__Instructions to follow__
Produce a verbatim copy of the following records, leaving out all pictures.

========================================

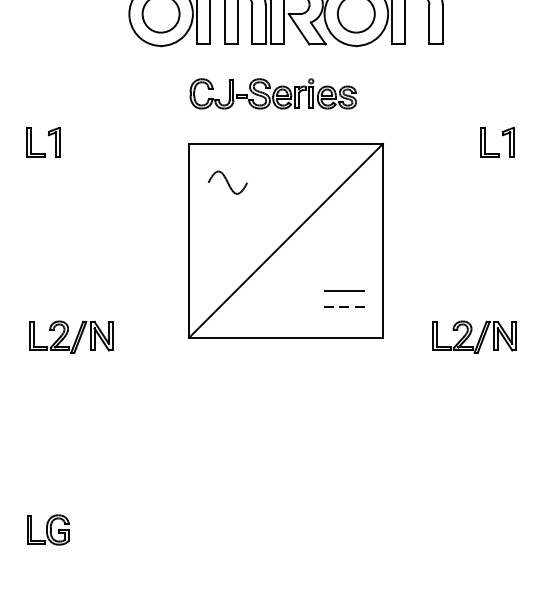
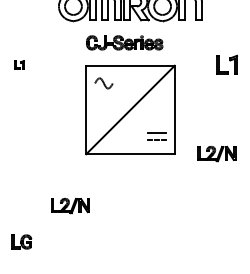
part: (42, 141) -> (19, 64), size x0.6
part: (498, 141) -> (227, 64), size x1.4
part: (71, 336) -> (70, 205), moved

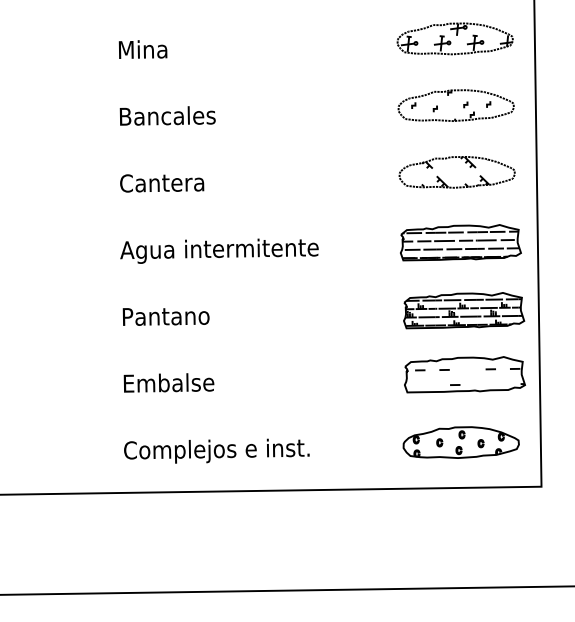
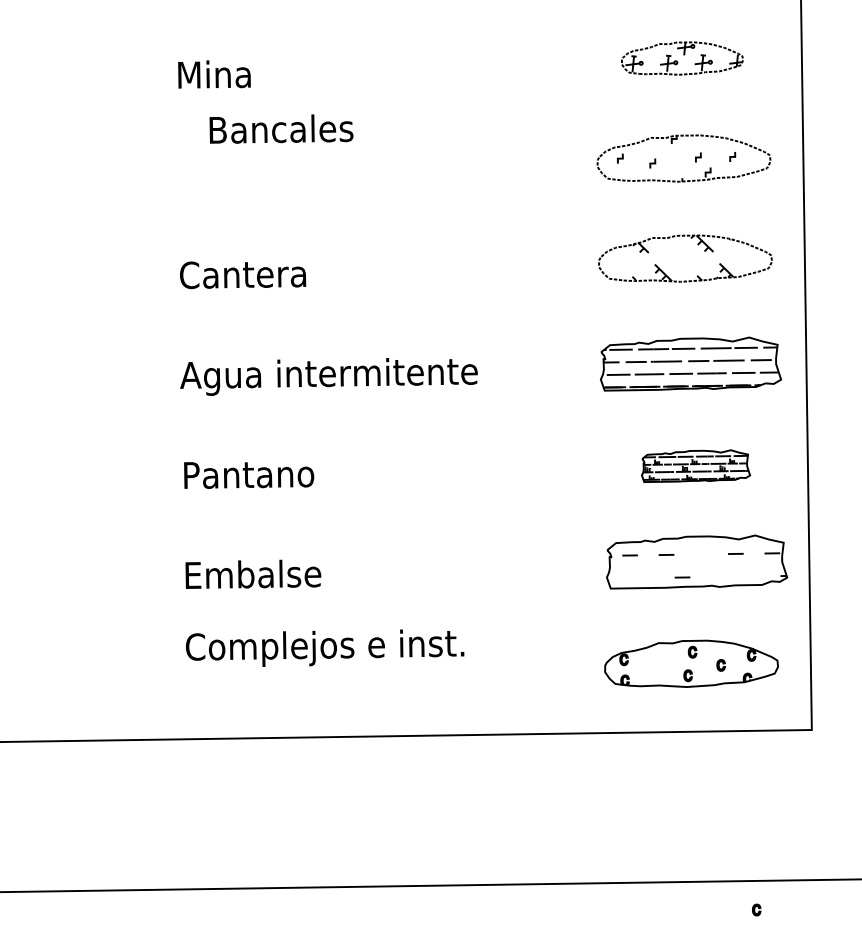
part: (454, 38) -> (681, 57), size x0.7
text: (167, 115) -> (281, 128), moved
part: (464, 310) -> (696, 465), size x0.6
part: (439, 442) -> (756, 909), moved
text: (216, 450) -> (324, 647), moved

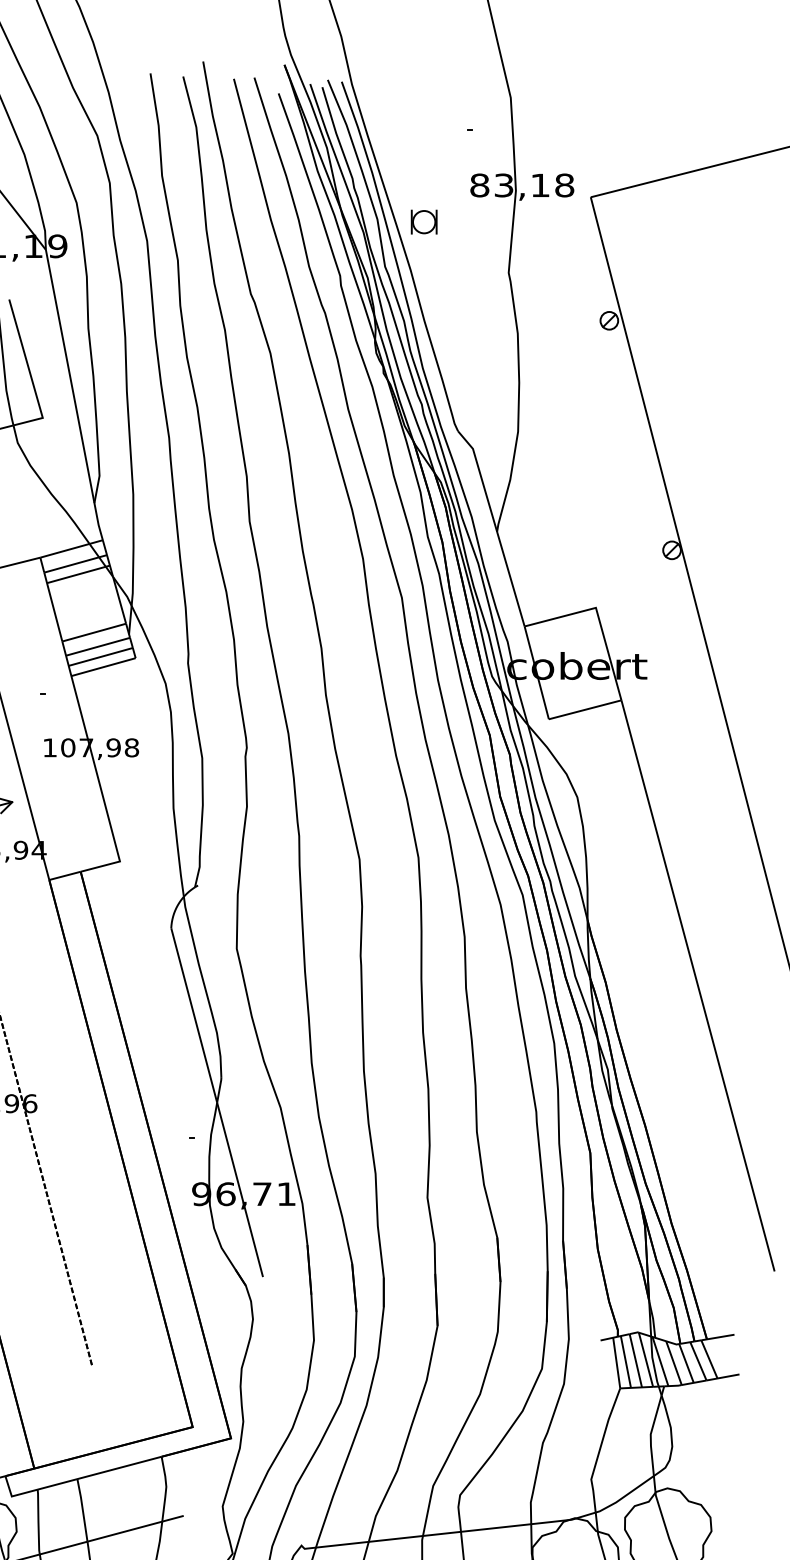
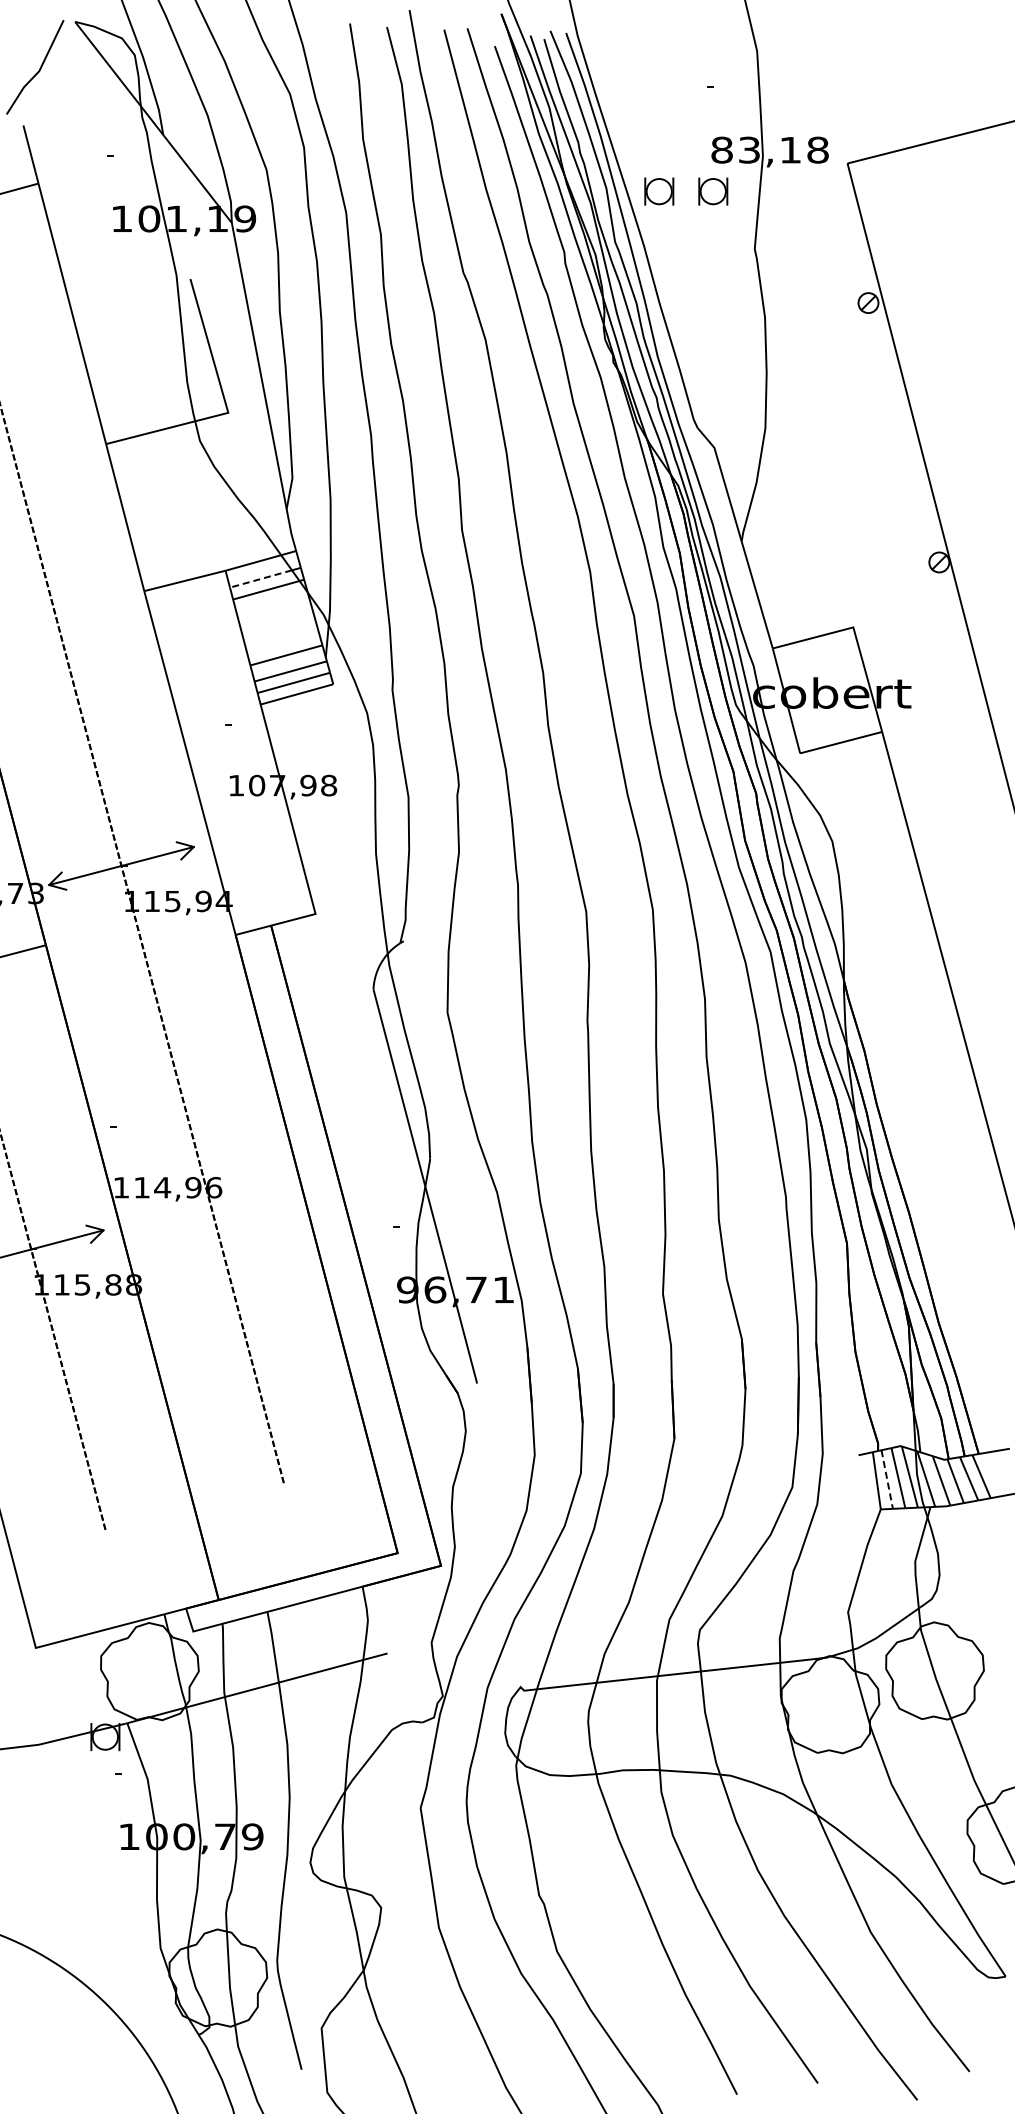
part: (472, 222) -> (713, 191), added
line: (71, 565) -> (260, 579), solid -> dashed
line: (626, 1361) -> (887, 1479), solid -> dashed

========================================

__Task response__
part: (42, 141) -> (19, 64), size x0.6
part: (498, 141) -> (227, 64), size x1.4
part: (71, 336) -> (70, 205), moved

part: (454, 38) -> (681, 57), size x0.7
text: (167, 115) -> (281, 128), moved
part: (464, 310) -> (696, 465), size x0.6
part: (439, 442) -> (756, 909), moved
text: (216, 450) -> (324, 647), moved

part: (472, 222) -> (713, 191), added
line: (71, 565) -> (260, 579), solid -> dashed
line: (626, 1361) -> (887, 1479), solid -> dashed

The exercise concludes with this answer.